Depends on the CPU. On VIA Nano and later, you can perform partial hashes by setting EAX to FFFFFFFF before executing the REP XSHA1/256 instruction - and the CPU won't perform the final padding (so you can simply feed the chunks into the hash, just as you usually do with hashing functions). On older models (up to C7), such a possibility is not present, EAX has to be set to zero before the hash instruction, and a full hash (i.e. including the final padding) is performed.
I successfully implemented the hack mentioned above (on Windows) and it worked [tested on VIA Nano with EAX=0 though, don't have access to an old CPU]. But yes, there's a performance penalty here, so you don't want to feed tiny chunks into the code. I suggest to buffer small chunks into a bigger buffer, say a few kilobytes, and only then perform the "interrupted hash". If you finish with less data than that, it may be better to fall back to ordinary x86 code.

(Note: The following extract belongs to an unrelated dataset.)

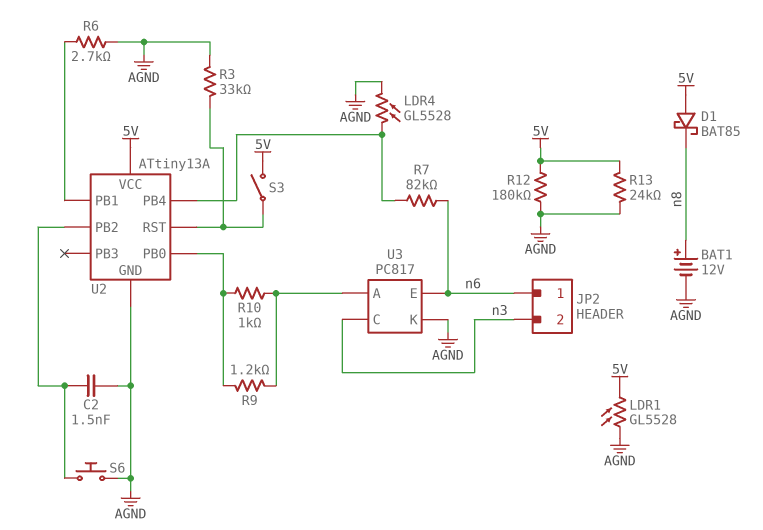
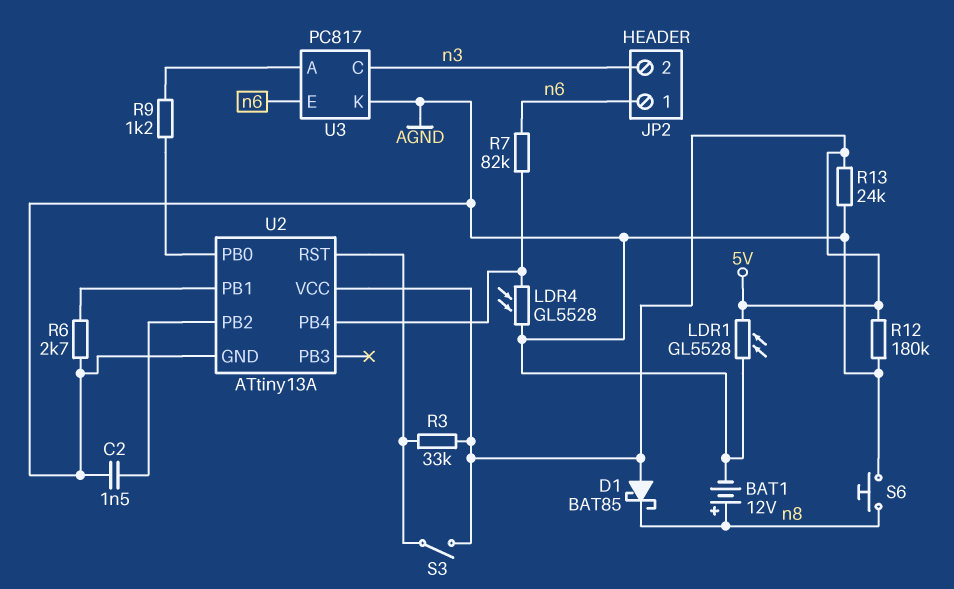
R3: 33k (AGND, U2/RST) -> 33k (5V, U2/RST)
R10: 1k (U2/PB0, U3/A) -> none
S6: button (AGND, U2/PB2) -> button (AGND, n8)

Since I can't comment/reply on other posts, here's a reply to the comment below:
I'm afraid I can't share my code, but I suggest to google for "PadlockSDK_3.1_Release_20090121.zip" That's the official Via source containing the relevant functions (look e.g. inside PadlockSDK_3.1_Release_20090121\PadlockSDK_3.1_build20081128\sdk\src - there's the assembly implementation of asm_partial_sha1_op3() function).